A high-level meeting between US President Donald Trump and Brazilian President Lula da Silva is being scheduled for the coming weeks. The cooperative relationship between the two American countries includes as one of its agenda items the treatment that should be given to the criminal groups called Primeiro Comando da Capital (PCC) and Comando Vermelho (CV). While the Trump administration has advanced a project to officially classify the two groups as terrorist organizations, Lula's government argues that these organizations only seek profit through drug and arms trafficking, and have no ideological, political, or religious motivation.
This stance by the Brazilian government could pave the way for aggressive US actions in the region which are apparently linked to the capture of Nicolas Maduro in Venezuela. The arrest of Hugo Carvajal ("El Pollo"), former head of Venezuelan intelligence, wanted by the US for drug trafficking, he revealed the existence of a scheme to finance political organizations and media outlets in Brazil and Europe, including the Iberian Peninsula where the rejection of the Jew and the Jewish state is now undeniable.
Hezbollah and the "Free Palestine" Propaganda
The First Command of the Capital (PCC) and the Red Command (CV) have documented links with Lebanon and use the country as a destination or transit point for drug exports. Intelligence reports from the FBI, as well as old investigations by the Brazilian Federal Police and the Portuguese police in cases then directed by director Gil Rodrigues de Carvalho, prove that both the PCC and the CV maintain strategic ties with Hezbollah, facilitating the logistics of cocaine exports to Europe and the Middle East through networks already established by the Lebanese organization.
While Comando Vermelho has expanded its international operations, using routes through the Amazon to send narcotics abroad, the PCC uses Lebanese intermediaries based in Brazil, especially in the Triple Frontier region (Brazil, Paraguay, and Argentina), and controls the main cocaine routes from Bolivia and Paraguay to Brazilian ports, such as Santos, from where the drug goes to Europe, Africa, and the Middle East.
The drug is frequently processed in Lebanon and redistributed to other countries.
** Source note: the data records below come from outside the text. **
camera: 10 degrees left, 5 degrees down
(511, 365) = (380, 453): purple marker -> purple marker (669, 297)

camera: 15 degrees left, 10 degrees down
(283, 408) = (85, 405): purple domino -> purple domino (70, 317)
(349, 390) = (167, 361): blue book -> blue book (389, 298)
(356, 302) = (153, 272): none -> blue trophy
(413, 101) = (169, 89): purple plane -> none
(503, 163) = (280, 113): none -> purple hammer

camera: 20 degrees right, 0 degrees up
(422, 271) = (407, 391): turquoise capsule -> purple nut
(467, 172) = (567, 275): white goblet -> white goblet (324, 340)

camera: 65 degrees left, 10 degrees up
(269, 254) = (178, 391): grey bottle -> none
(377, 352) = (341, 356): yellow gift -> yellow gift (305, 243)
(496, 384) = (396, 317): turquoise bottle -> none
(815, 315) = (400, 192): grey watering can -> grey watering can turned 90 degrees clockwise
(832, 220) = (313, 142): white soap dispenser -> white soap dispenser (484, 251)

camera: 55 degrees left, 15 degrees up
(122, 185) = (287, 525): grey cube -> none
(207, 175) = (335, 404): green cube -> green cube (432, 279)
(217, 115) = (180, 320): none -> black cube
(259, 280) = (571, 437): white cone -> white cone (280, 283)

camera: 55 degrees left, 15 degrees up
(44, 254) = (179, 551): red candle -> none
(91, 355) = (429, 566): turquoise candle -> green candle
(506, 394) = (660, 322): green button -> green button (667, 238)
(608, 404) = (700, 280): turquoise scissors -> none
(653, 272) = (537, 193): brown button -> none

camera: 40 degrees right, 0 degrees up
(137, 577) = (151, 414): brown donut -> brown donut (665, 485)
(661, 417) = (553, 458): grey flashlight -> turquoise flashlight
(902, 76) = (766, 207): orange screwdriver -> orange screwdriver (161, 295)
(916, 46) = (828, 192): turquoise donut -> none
The Hezbollah headquarters is identified as a destination for high-purity cocaine from Latin America, often transported on direct flights from São Paulo to Beirut.
The Guinean signal and the Muslim Brotherhood
Guinea-Bissau has been described by the UN as a strategic transit point for cocaine from South America destined for Europe, with high-ranking military and political figures involved. It serves as a transshipment and storage platform for cocaine leaving Brazil destined for Europe and is considered a strategic point and key logistics hub for international cocaine trafficking operated by cartels in Latin America. When, in September 2024, Guinean authorities carried out the largest seizure in the country's history — 2.63 tons of cocaine on a private jet at Osvaldo Vieira Airport — among the five detainees in that international operation were citizens of Brazil, Colombia, Ecuador, and Mexico, reinforcing the direct link with South American trafficking networks. Furthermore, the PCC has extended its presence to other African nations, such as Angola and Mozambique, where it uses local structures to move drugs that reach the Gulf of Benin and surrounding areas.
Reports suggest that drug money finances political elites with international ramifications, mainly on European soil. Hugo Carvajal's testimony proved that this drug trafficking financed leftist parties and terrorist groups in the Sahel and the Middle East. The recent acquisition of Guinea's main bank by a financial group from the Islamic Republic of Mauritania has further deepened the mysterious scenario in which the interests of the Muslim Brotherhood also appear to be involved.
The "Americas Counter-Cartel Coalition"
In 2026 the US can expose Brazil to sanctions and military operations to combat terrorism, as Trump's administration formally launched a new initiative – the "Americas Counter-Cartel Coalition" – aiming to use "hard power" to dismantle criminal organizations in the Western Hemisphere.